We all deal with suffering differently. Some of us need to withdraw and process our own thoughts without the noise of people and activity. Others are the complete opposite: needing people, activity and regular routine, not to mask the pain but as a balm for it.
I saw this several years ago after the newborn little boy of some good friends of ours died during delivery. It was devastating. My friend and her husband both grieved deeply, but it looked different. The husband bought annual passes to Disney and took regular weekend trips with his 2-year-old little girl. His wife stayed home. She needed the quiet that their weekends away gave her. That couple is still together with now-grown children. They allowed each other room to walk through the suffering differently without expectations on the other.
Grace in Shifting Change
We were facing so much change. We had a year of firsts without Dan and overwhelming emotion to process.
My boys needed grace for the tender hearts and raw emotions of their mom and sisters. The kids needed grace with me as I learned to single parent and often got it wrong. The older kids needed grace to understand how Dan’s death affected their youngest siblings. I needed to give grace when behavior was driven more by grief than anything else.
Giving each other grace doesn’t mean you’ll always get it right.
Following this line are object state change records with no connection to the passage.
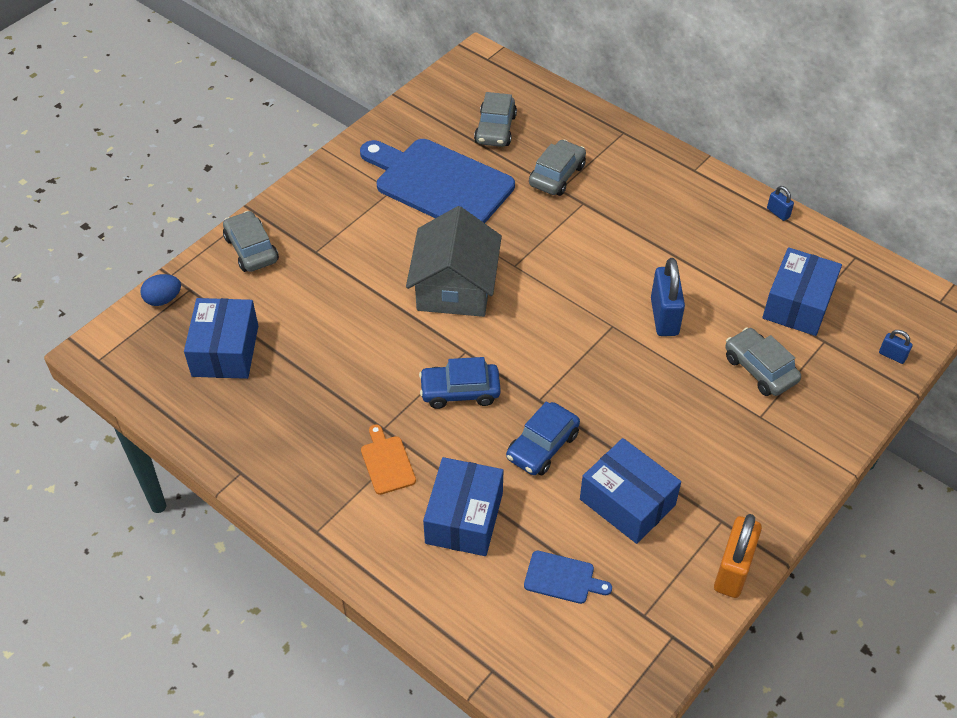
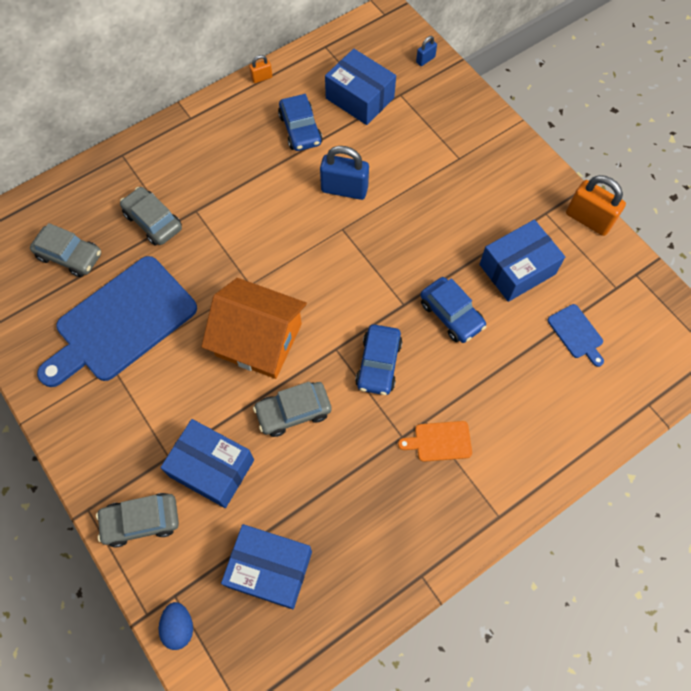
camera: 75 degrees left, 15 degrees up
(455, 287) = (258, 340): grey house -> orange house
(464, 518) = (508, 392): blue box -> blue box (212, 468)
(562, 578) = (576, 333): blue cutting board -> blue cutting board turned 120 degrees clockwise
(725, 261) = (300, 129): none -> blue car
(760, 369) = (415, 143): grey car -> grey car (293, 412)
(778, 213) = (262, 78): blue padlock -> orange padlock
In fact, we needed grace because we didn’t always get it right. But extending grace to each other helped us be more understanding when emotions ran high and when shifts in the house and responsibilities created conflict.
Grace for Yourself
It’s just as important to give ourselves grace. So often, we’re willing to give our family and friends grace, but we won’t let ourselves off that easy.
We need to give ourselves grace for the things we can no longer do. Grace to adapt to this new that doesn’t feel so normal. Grace when we’re overwhelmed and don’t meet all the expectations. Grace when we’re so tired that we announce cereal for dinner — again.
These last four years have seen some of the hardest work I’ve ever done. I’ve felt so incapable so often.Grace has been a huge key in helping us understand each other and adapt to all the changes and shifts and emotions as we’ve worked to keep a strong family.